Ojo a los falsos Guggenheim
Tres espabilados se hacían pasar por millonarios de la conocida familia para hacer negocios
Para los españoles la palabra Guggenheim es sinónimo de museo, de Bilbao, de Frank Gehry, de arte contemporáneo, de turismo y, en cierto modo, de siglo XXI. Pero para los estadounidenses Guggenheim es un apellido antiguo y noble, aunque en ese país no exista la realeza como en Europa. Sí existen, no obstante, las familias de multimillonarios que se forjaron en el siglo XIX, cuando Estados Unidos aún era la tierra prometida y donde los Carnegie, los Rockefeller y los Guggenheim amasaron inmensas fortunas invirtiendo en acero, en petróleo o en minas. Los patriarcas de aquellas familias ganaron tanto dinero que un siglo y medio después sus apellidos aún provocan admiración, sudores fríos y envidias. Sus cuentas corrientes, entre las más abultadas del planeta, les convierten en objeto de deseo y su apellido, en la llave que abre todas las puertas. O casi todas. Porque entre aquellos seres caprichosos que sueñan con vidas imposibles y no se conforman con ser ellos mismos, los hay que se estrellan en el intento de forrarse usurpando personalidades célebres sin tan siquiera haber llegado a disfrutar de las ventajas que su vida de estafadores les habría proporcionado.

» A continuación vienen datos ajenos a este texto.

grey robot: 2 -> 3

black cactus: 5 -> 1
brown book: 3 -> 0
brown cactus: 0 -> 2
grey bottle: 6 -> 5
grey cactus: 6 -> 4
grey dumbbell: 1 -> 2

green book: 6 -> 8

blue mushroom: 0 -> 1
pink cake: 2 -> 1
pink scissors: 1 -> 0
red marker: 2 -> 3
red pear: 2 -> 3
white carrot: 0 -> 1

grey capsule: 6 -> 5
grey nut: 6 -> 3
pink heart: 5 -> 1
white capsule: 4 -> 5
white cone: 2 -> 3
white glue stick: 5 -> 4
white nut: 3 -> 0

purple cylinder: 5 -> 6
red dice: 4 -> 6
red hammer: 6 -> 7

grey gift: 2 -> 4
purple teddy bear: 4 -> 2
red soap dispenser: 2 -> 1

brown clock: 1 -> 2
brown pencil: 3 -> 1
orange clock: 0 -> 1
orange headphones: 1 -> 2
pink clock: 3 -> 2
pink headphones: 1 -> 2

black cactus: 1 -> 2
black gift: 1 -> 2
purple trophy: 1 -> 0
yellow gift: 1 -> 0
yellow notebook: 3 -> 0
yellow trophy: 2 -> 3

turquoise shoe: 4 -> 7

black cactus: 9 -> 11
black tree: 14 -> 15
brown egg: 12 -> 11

David, Vladimir y la 'condesa' pretendían vender más de 740 millones en diamantes con su 'apellido'
Ese ha sido el patético final de los tres falsos Guggenheim que actualmente están siendo procesados en un juzgado de Manhattan por haberse apropiado del influyente apellido para intentar estafar entre 1.000 y 4.000 millones de dólares (entre 740 y 3.000 millones de euros). "No acabo de entender cual es el crimen. En el fondo lo único que han hecho ha sido escribir e-mails entusiastas a gente importante. Nadie ha perdido dinero", afirma el abogado de la acusada con más pedigrí: lady Catarina Pietra Toumei. Tras el exótico nombre se esconde Catarina Kim Nastopka, según el diario New York Post, una rubia explosiva de 45 años nacida en Maryland que ejerció de periodista, se codeó con el mundo del corazón y supuestamente trabajó como relaciones públicas de grandes empresas aunque ninguna de las tres cosas parece confirmada. Lo único que sí es seguro es que se hacía llamar condesa.
Ella era la que acompañaba o precedía en sus negocios a David Birnbaum y Vladimir Zuravel, conocidos entre los inversores a los que trataron de estafar por el nombre de David B. Guggenheim y Vladimir Z. Guggenheim. Hoy todos los que conocieron a los tres impostores aún se preguntan por qué les abrieron la puerta y escucharon sus fantasías, aunque sin duda duermen tranquilos por haber sabido salvar a tiempo sus billeteras.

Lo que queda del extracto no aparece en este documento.